Adapter le blé au changement climatique

Entre 1976 et 1990, le rendement du blé a gagné en moyenne 1,8 quintal par an. Depuis, c’est la stagnation ! La génétique ne s’est pourtant pas essoufflée depuis vingt ans et les techniques culturales n’ont cessé de progresser. C’est bien le climat qui est pointé du doigt par les chercheurs et techniciens. Un phénomène mondial que la FAO, l’organisation des Nations Unies pour l’alimentation et l’agriculture, estime durable. Or, pour nourrir des populations croissantes, il est nécessaire de gagner en rendement. De nouvelles recherches génétiques sont nécessaires.

Plus de gaz carbonique favorise la croissance des plantes

Paradoxalement, les rendements du blé, et des céréales en général, devraient augmenter du fait du réchauffement climatique. En effet, la progression attendue d’ici à la fin du siècle de la température terrestre, de 2 à 5°C selon les climatologues, sera essentiellement la conséquence de l’augmentation de la quantité de gaz carbonique de l’atmosphère. Or s’il y a plus de carbone dans l’air, le mécanisme de la photosynthèse s’amplifie. Les feuilles sont plus grandes et plus vigoureuses. L’absorption d’eau et d’éléments fertilisants est améliorée. Les rendements augmentent.

Des risques de coups de chaud pour les grains

«Mais, fait observer, Philippe Gate, de l’Institut du Végétal, il faut également compter avec les accidents climatiques qui peuvent convertir l’effet potentiel positif du réchauffement en un effet négatif ». C’est ce que confirme l’analyse des données climatiques réalisée depuis une dizaine d’années par les chercheurs de l’Institut national de la recherche agronomique (Inra).
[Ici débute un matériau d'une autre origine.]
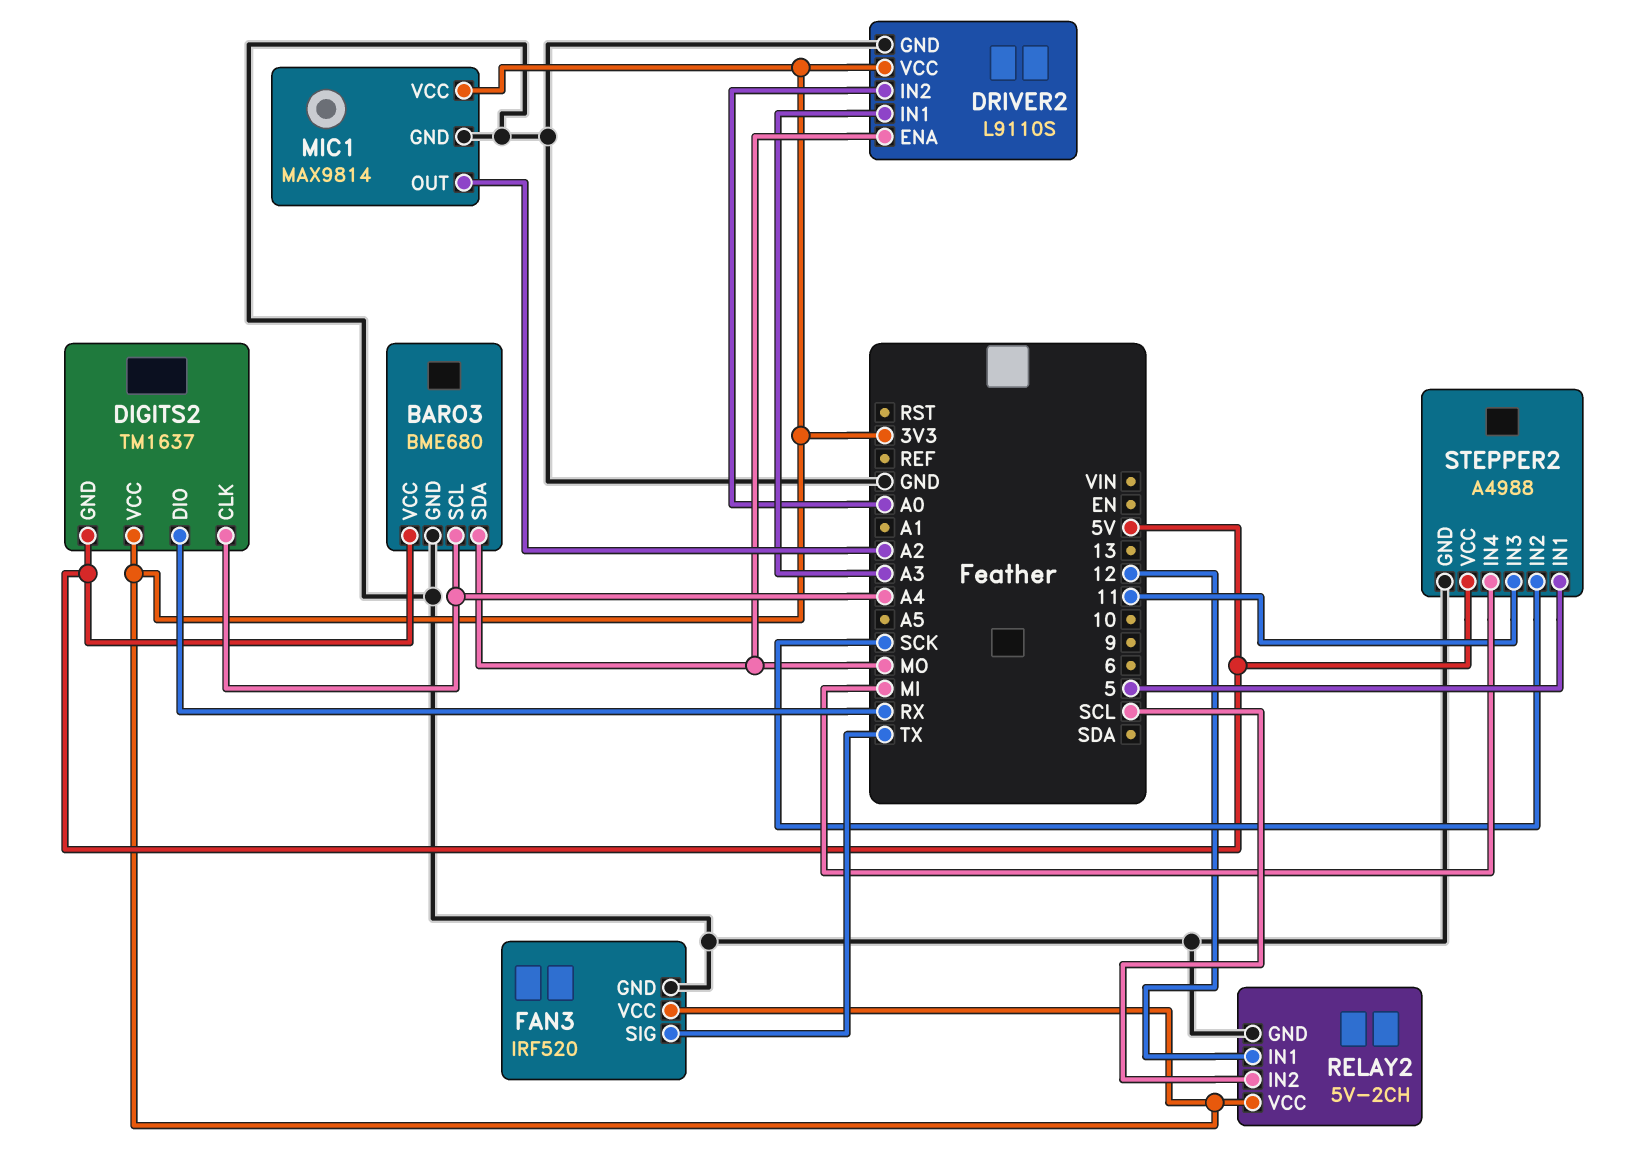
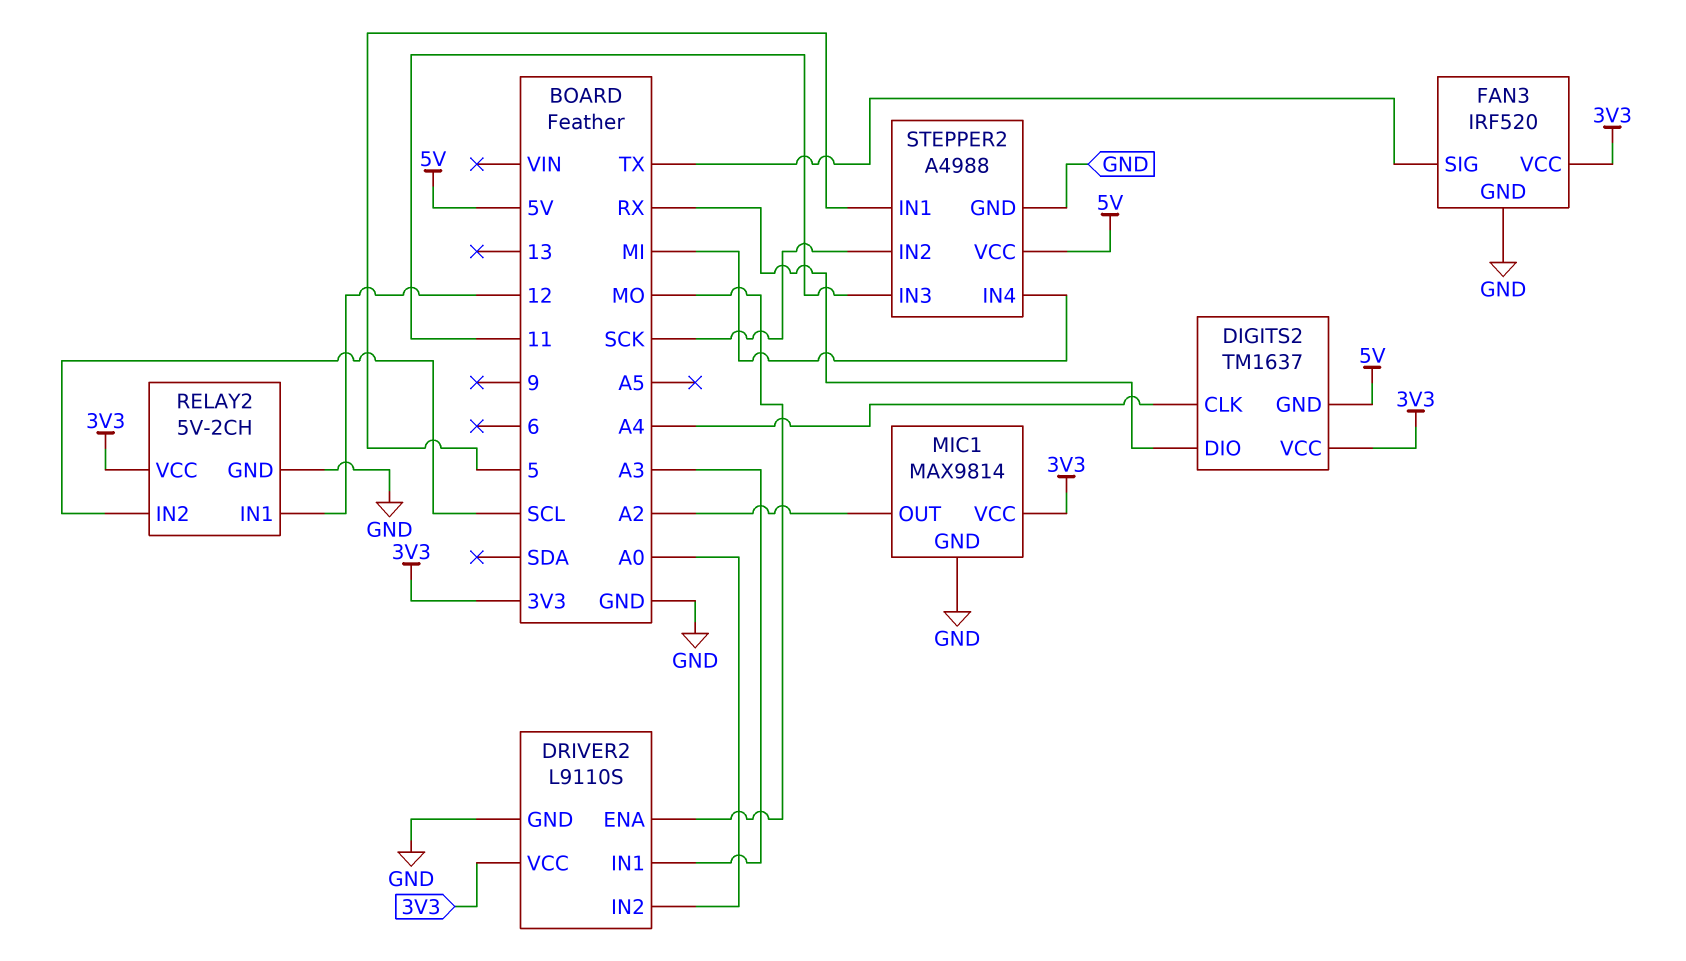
BARO3: BME680 -> none
BARO3 pin GND: GND -> none
BARO3 pin SCL: A4 -> none
BARO3 pin SDA: MO -> none
BARO3 pin VCC: 5V -> none

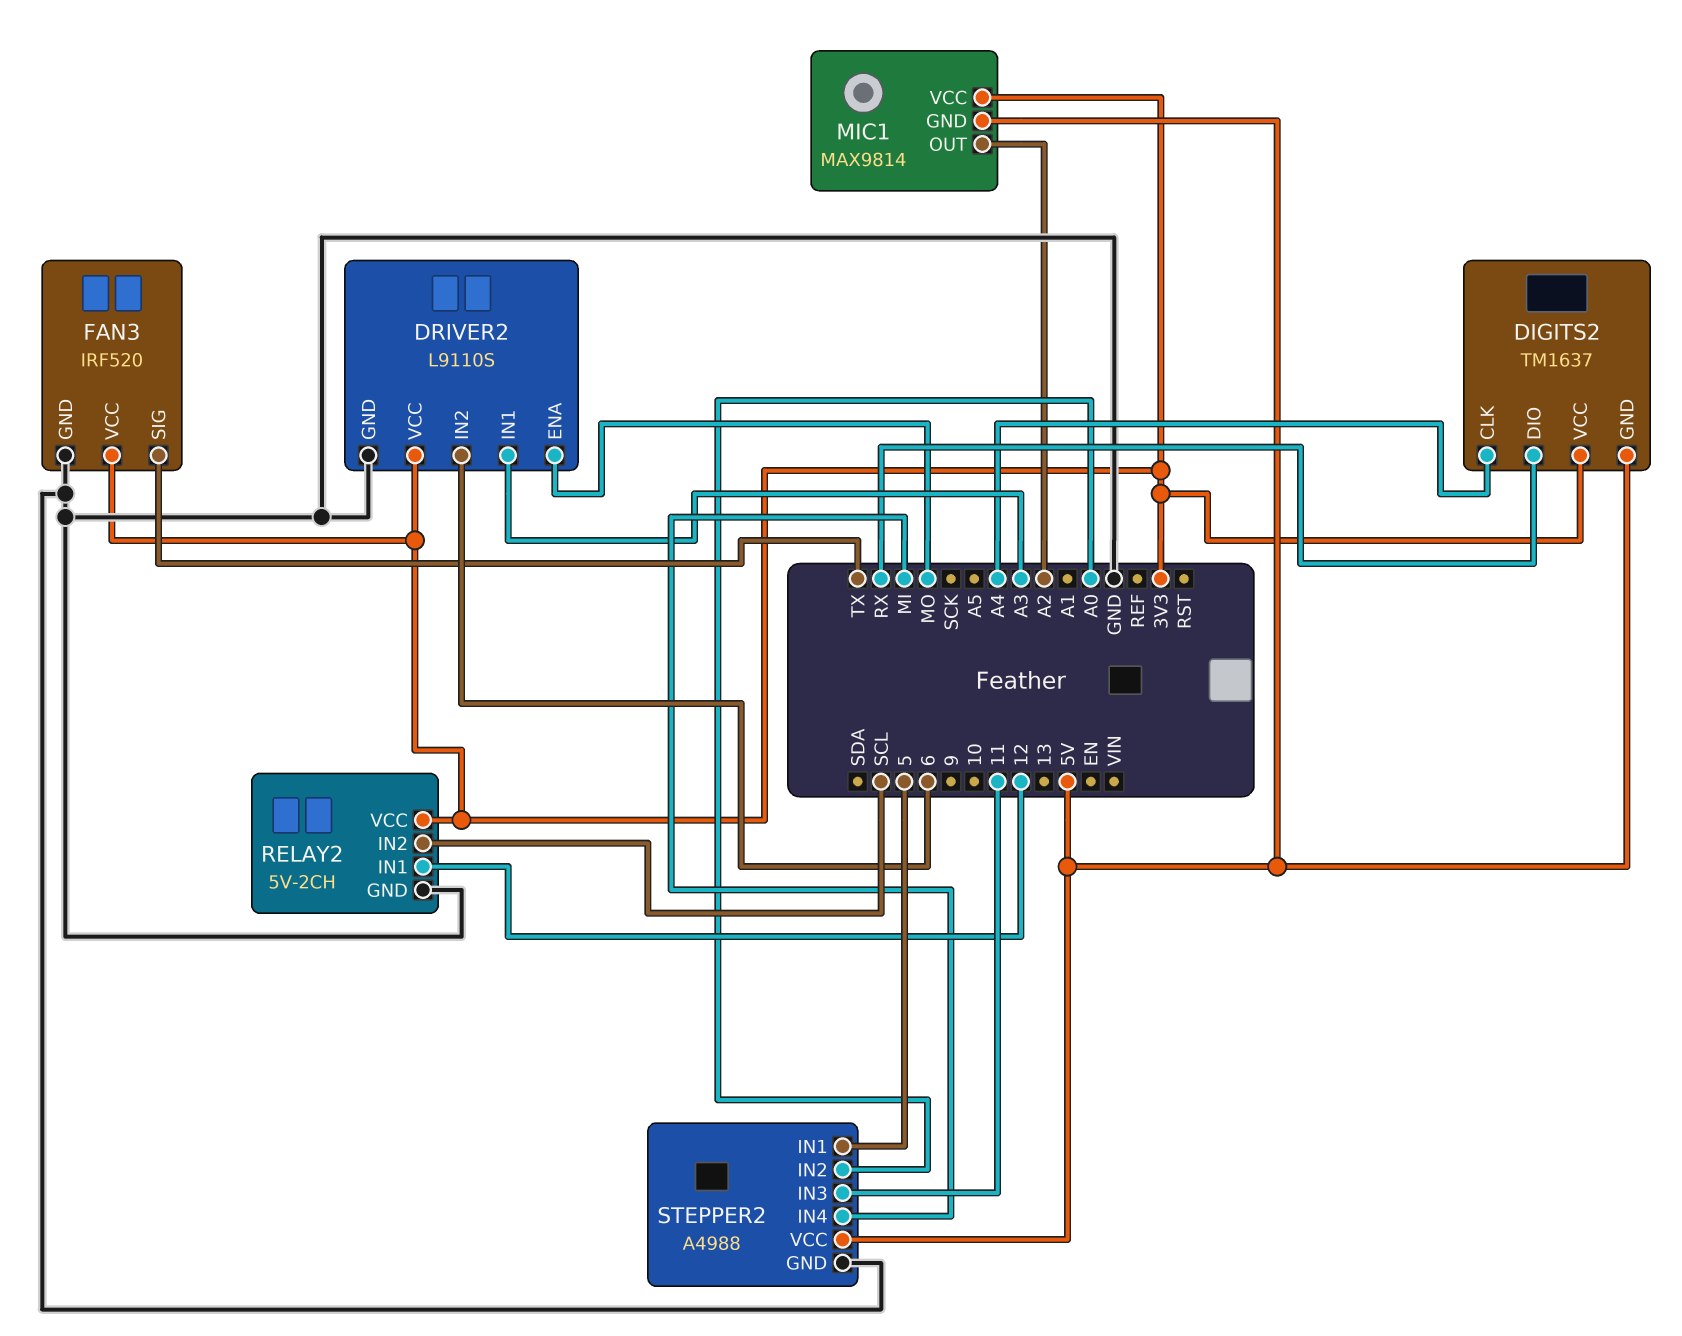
DRIVER2 pin IN2: A0 -> 6
MIC1 pin GND: GND -> 5V
STEPPER2 pin IN2: SCK -> A0

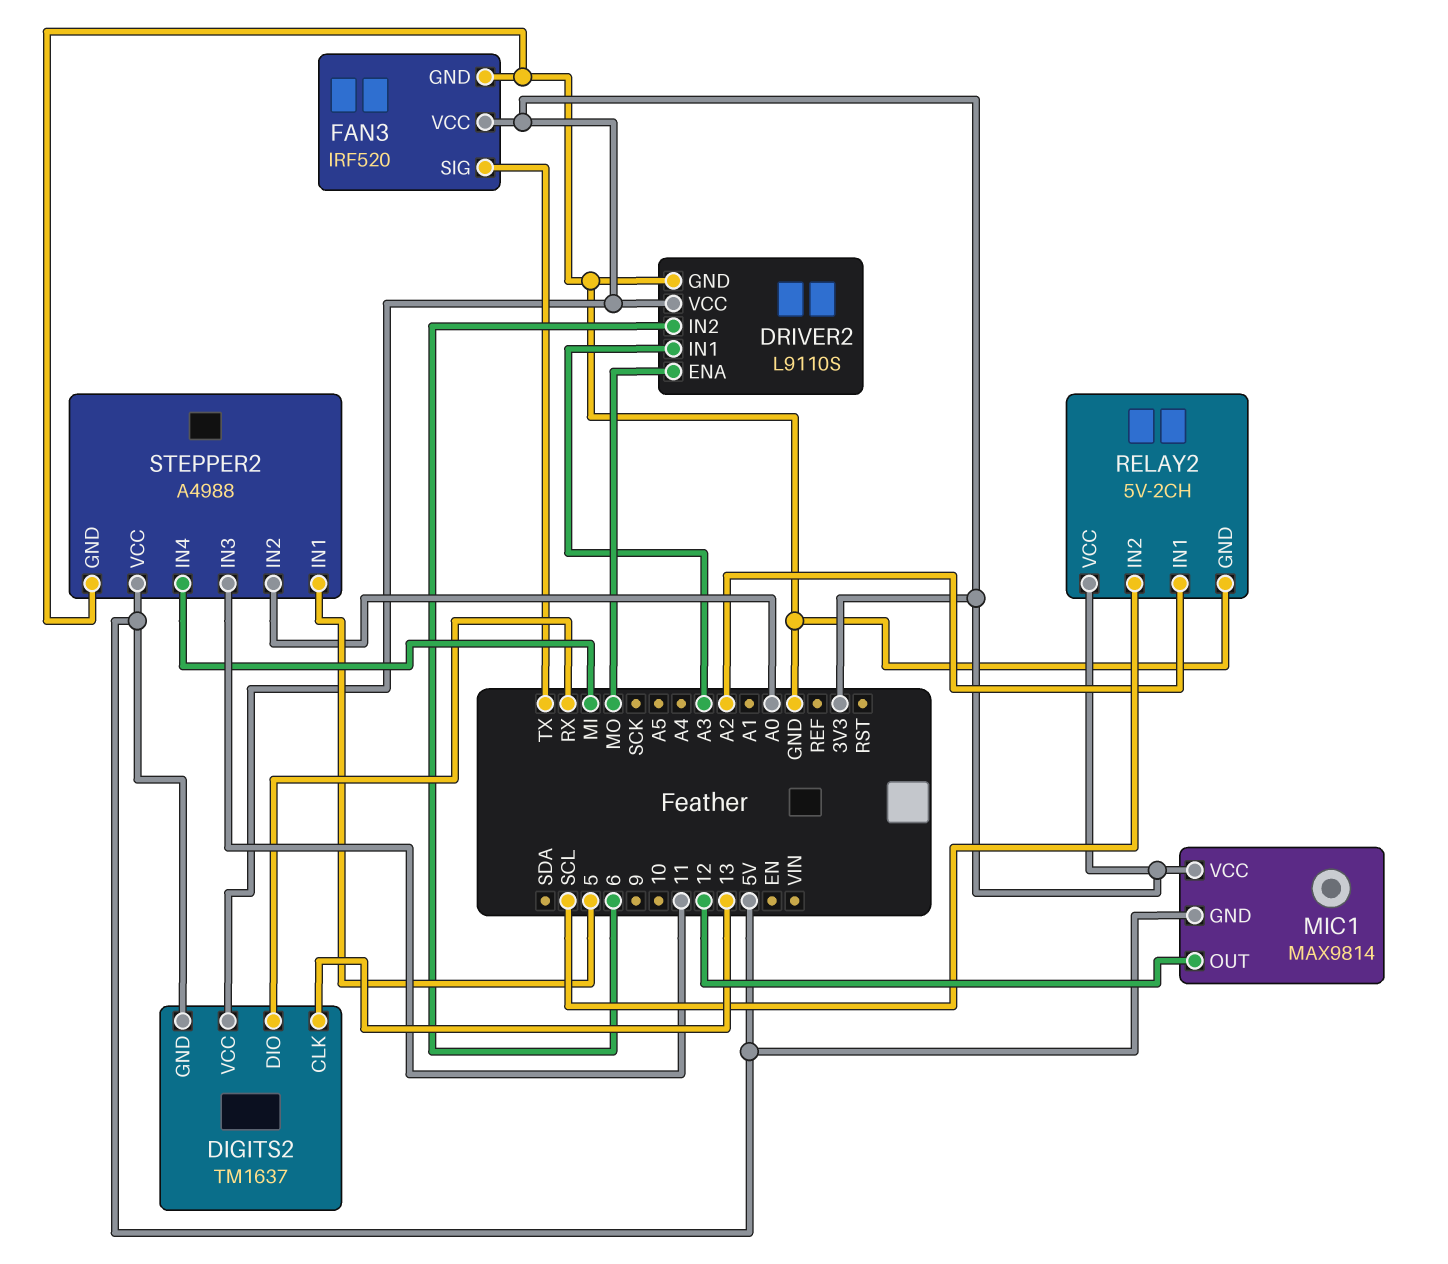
DIGITS2 pin CLK: A4 -> 13
MIC1 pin OUT: A2 -> 12
RELAY2 pin IN1: 12 -> A2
Une étude qui montre que les périodes de sécheresse et de canicules sont très préjudiciables à une culture comme le blé, au moment du remplissage des grains notamment, c’est-à-dire lorsque la plante accumule des réserves dans les grains qui feront la récolte.

Des espoirs dans le progrès génétique

«Connaissant les facteurs climatiques limitants sur le rendement du blé, il existe des solutions pour le déplafonner», explique Philippe Gate. Il préconise de semer par exemple des blés plus précoces qui auront moins de risque, en période sensible pour le rendement, d’affronter des périodes de forte chaleur. L’autre piste concerne la sélection variétale. Les différents gènes déterminant la précocité sont bien connus des semenciers. Il s’agira d’améliorer les variétés de blé pour qu’elles supportent mieux la sécheresse ou la canicule.
L'augmentation globale des précipitations, prévue par les modèles climatiques, conduira vraisemblablement à une augmentation de l'humidité de l'air. Conjugué au réchauffement, cela devrait conduire à des situations plus favorables au développement des maladies, telle que la septoriose. On peut également s'attendre, à cause de températures plus élevées, à une pression plus grande des insectes, vecteurs de maladies ou ravageurs des cultures. La création de plantes résistantes aux maladies et aux insectes sera encore plus indispensable !
Avec le réchauffement climatique, l’augmentation des températures et du gaz carbonique, les adventices (plantes concurrentes des plantes cultivées et que l’on appelle couramment «mauvaises herbes») devraient connaître les mêmes avantages de croissance que les plantes cultivées. Jean-François Soussana, directeur de l'unité d'Agronomie de l’Inra Clermont-Ferrand, affirme que sous nos latitudes, les adventices vont être plus envahissantes dans les cultures et que les agriculteurs devront être encore plus attentifs pour empêcher leur développement. Ainsi, dans les cultures semées à l’automne, les jeunes plantes seront davantage en compétition pour leur alimentation en eau avec les mauvaises herbes.
Le paysage agricole français pourrait être chamboulé par le réchauffement climatique. Les cultures vont inexorablement remonter vers le nord : de 180 à 240 kilomètres pour une augmentation moyenne de la température d’un degré, pronostiquent les experts. Ils annoncent du tournesol dans le Bassin Parisien et des oliviers près des rives de la Loire. Les arbres fruitiers, les agrumes de la Côte d’Azur ou de la Corse, grignoteront eux aussi des kilomètres vers le nord. Le réchauffement influera également sur la viticulture : les chercheurs de l’Inra prédisent que les vendanges seront avancées en moyenne d’un mois. Sans compter que le vin sera encore plus sucré et plus alcoolisé.